Yesterday I went for a run on the trails. While stopping to stretch at the top of what Zippy and I refer to as “the slog,” I spotted a splash of bright pink off to the side of the trail. At first I thought it was a candy wrapper and as I moved closer, decided it was a painted rock. It was neither. Sitting there all by itself was a perfectly round, perfectly lovely little cactus. **

Later, as I continued running, I noticed something sticking out of my shoe. I figured it was grass that’d gotten stuck in some mud in my tread, and promptly forgot about it. However, when I was home and taking off my shoes, I nearly impaled myself. Not on a wad of grass, but on the spiny cactus that had hitched a ride on my shoe.

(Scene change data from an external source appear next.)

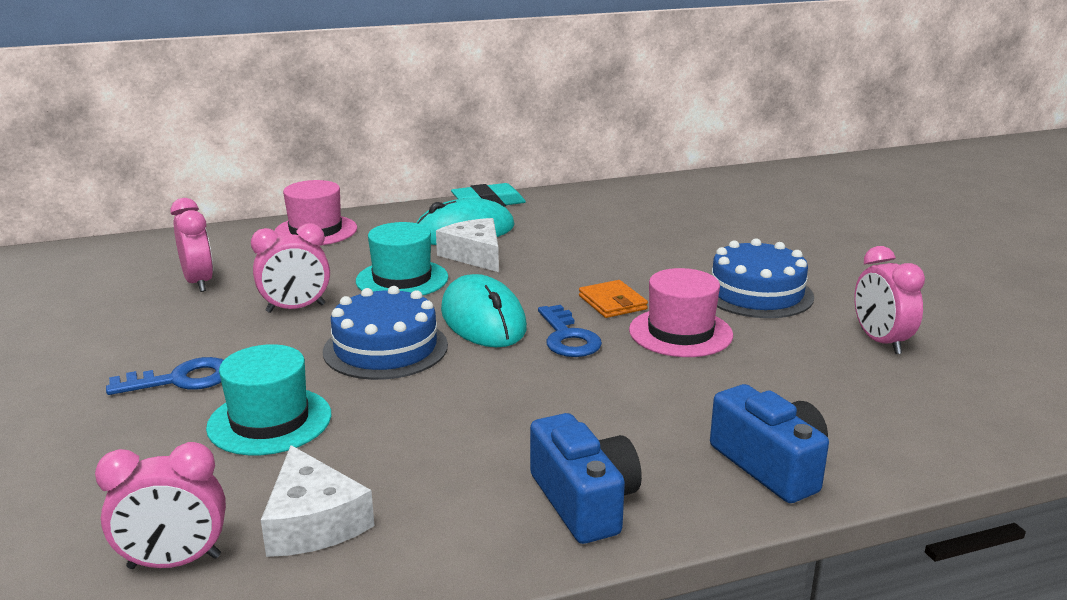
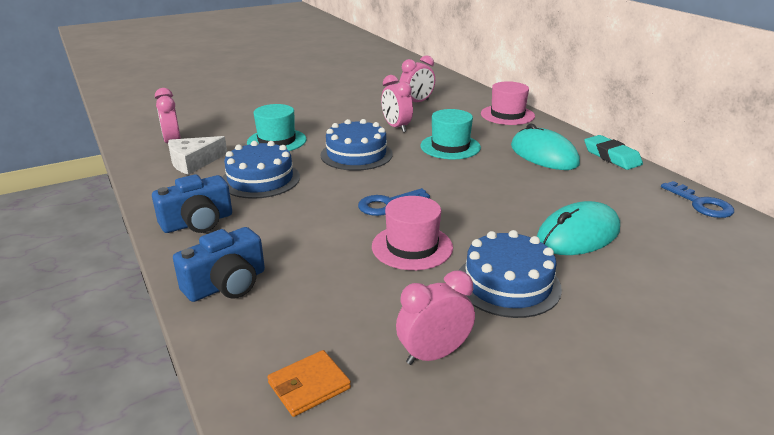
camera: 80 degrees right, 5 degrees up
(181, 380) = (312, 118): blue key -> blue key (701, 204)
(439, 439) = (260, 179): none -> blue cake
(475, 255) = (504, 163): white cheese -> none
(483, 319) = (404, 176): turquoise mouse -> turquoise mouse (578, 235)
(612, 302) = (452, 217): orange wallet -> orange wallet (309, 386)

Now I remember why it’s much more fun to run on the trails than the streets.

(** I didn’t have a camera with me, but when Zippy went out to do an errand, he drove to the nearest trailhead and photographed the beauteous cactus for me.)

363 days ago today

This is what was happening in my front yard nearly a year ago today.

There needs to be some serious growth taking place in the next two days if the tulip wants to debut on the same day this year.

Spoiler alert: I don’t think it’s gonna happen.

 

Sunday Confessional

Today, I didn’t share.

Zippy and I worked in the front yard for 90 minutes (we’d set a two-hour goal, but gave up after the effing wind blew off my hat one too many times). He deadheaded the blue mist spirea bushes while I dealt with the lavender. WE HAVE SO MUCH LAVENDER.

_MG_0006 Bee on lavender

Lavender in all its summertime glory.

Normally, when I thin plants I put a FREE ad on Craigslist and leave the plants next to the house for people to pick up whenever they can. Today, I couldn’t deal with added layers of decision-making and organization, and tore out a garbage-bag full of run-amok lavender and threw it away. To summarize: I didn’t share plants with other gardeners and I didn’t compost the waste.

If confession is supposed to be so good for the soul, why do I still feel guilty?

Welcome, beauty

Beauty is everywhere a welcome guest.
~ Johann Wolfgang von Goethe

My iris haven’t begun blooming yet, so I’m posting this photo from last April in anticipation of the splendor that’s in store for us.

I’m forever grateful to my former neighbor, Tina, for sharing her iris-love with me. She had many different iris in her vast gardens and when I first began digging in the soil, creating my own little patch of beauty, she’d toss iris tubers over the fence. I’m pretty sure this photographed iris is one of those long-ago gifts.